Showing posts with label Will Smith. Show all posts
Showing posts with label Will Smith. Show all posts

Saturday, June 08, 2013

Future Shock



Even as the world has not quite gotten over Shyamalan-bashing, Shyamalan himself has moved on to a reasonably good piece of work in After Earth. The Pursuit of Happyness showed the intense father-son pairing of Will Smith and Jaden Smith. After Earth takes us to the same pairing. A spaceship carying the duo crash-lands on a (now abandoned by humans) Earth. With lead Will Smith (Cypher Paige) incapacitated, son Jaden Smith (Kitai Paige) is entrusted with a perilous mission to cross a hundred kilometers of hostile terrain to activate an emergency beacon. With an Earth that is perhaps labeled a tad more hostile than the way it has evolved, and friends and enemies alike in nature, Kitai has to battle a plethora of calamities and a paucity of resources, and draws upon generous doses of inspirational pep talk to get to his objective.

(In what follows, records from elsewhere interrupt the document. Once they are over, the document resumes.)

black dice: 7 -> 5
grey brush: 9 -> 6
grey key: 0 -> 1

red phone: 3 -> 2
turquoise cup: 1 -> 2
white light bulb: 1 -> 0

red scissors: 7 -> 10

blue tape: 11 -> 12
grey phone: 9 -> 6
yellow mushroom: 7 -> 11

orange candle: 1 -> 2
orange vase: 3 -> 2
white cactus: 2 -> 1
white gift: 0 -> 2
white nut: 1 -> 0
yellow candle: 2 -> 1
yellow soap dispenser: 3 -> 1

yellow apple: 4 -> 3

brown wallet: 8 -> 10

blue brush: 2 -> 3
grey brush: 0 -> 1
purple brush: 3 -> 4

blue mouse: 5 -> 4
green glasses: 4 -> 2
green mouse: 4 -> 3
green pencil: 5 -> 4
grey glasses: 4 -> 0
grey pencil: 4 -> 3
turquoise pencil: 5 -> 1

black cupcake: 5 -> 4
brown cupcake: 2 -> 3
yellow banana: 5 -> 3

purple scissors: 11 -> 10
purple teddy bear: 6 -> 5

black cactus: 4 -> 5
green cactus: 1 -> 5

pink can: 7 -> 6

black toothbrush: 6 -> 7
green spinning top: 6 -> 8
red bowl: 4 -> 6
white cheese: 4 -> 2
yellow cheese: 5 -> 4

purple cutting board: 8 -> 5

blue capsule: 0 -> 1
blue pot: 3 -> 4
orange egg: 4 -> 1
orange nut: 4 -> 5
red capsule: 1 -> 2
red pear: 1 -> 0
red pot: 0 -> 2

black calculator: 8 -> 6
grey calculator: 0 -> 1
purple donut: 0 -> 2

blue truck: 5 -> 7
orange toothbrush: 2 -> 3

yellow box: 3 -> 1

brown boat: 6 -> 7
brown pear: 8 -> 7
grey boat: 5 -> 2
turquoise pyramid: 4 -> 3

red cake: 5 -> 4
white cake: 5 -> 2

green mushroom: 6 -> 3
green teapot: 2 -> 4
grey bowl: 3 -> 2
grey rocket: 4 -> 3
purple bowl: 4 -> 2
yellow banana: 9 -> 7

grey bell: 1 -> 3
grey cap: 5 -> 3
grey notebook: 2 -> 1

A movie that has, at the time of writing, faced the harshness of (clearly undeserved) extreme reviews


13/20

Sunday, June 03, 2012

Secret Space

 Of all the secrets of the universe that are shared between Agent J (Will Smith) and Agent K (Tommy Lee Jones), there is one secret that K refuses to share. It appears that the same has to do with the Biglodyan alien invasion and the fact that K failed to contain it. J must travel back in time, to July 15th 1969 – a day before the lunar quest lifted off from Cape Canaveral – to hook up with the younger Agent K (Josh Brolin) to try to alter the course of human-alien history. If the purpose of Men in Black III was to portray something unexpected, then the same did not happen at all. Save and except for - the secret we spoke of first, and why the same needed to be kept a secret at all from K. Men in Black III remains a watchable franchise as always, and well on its way to many more sequels


13.5/20

Friday, July 11, 2008

Han-Cock-And-Bull

It seems that Will Smith's superhero/last-man-standing fixation is not unlike some adolescent complex that started with Independence Day, continued with I Robot, MIB and I Am Legend and has sadly survived stellar roles in movies like The Pursuit of Happiness and Ali. Hancock is a tawdry attempt to invent a hip-hop superhero who forms an unlikely on-off screen pair with - you'll never guess - Charlize Theron - remember her Academy Award for Monster - who too takes a fairly unidirectional nosedive in the quality sweepstakes. This is a truly poor movie that has absoultely no redeeming quality except the now hackneyed special effects - if someone is attempting to create a superhero genre and a great and spellbinding series, they would be lucky to survive their first edition with their fingers intact - much like what happens to the guys who call Hancock a#$hole in the movie

Sunday, June 22, 2008

Parenthood


Today we went out with Rikk to Barista for the first time. He started crying almost immediately. It was only with patience and comforting him, that we were able to get him to settle down. Parenthood is teaching me patience and self-discipline. Kramer vs Kramer explores the pain of divorce and throws Meryl Streep's self-indulgent departure ostensibly for self-discovery in harsh light against Dustin Hoffman's renewal, self-sacrifice and determination. Through a great deal of patience and discipline, the man Kramer develops a hitherto nonexistent bond with the son Kramer, without giving away too much by way of career. In contrast, The Pursuit of Happyness pits Will Smith in an elemental struggle to secure a permanent position in a big brokerage while battling poverty and being a single parent. It is interesting that after a gap of 27 years material success is clearly shown as pretty much an imperative in the latter movie, and is something of an afterthought in the former. Who says times are not getting tougher??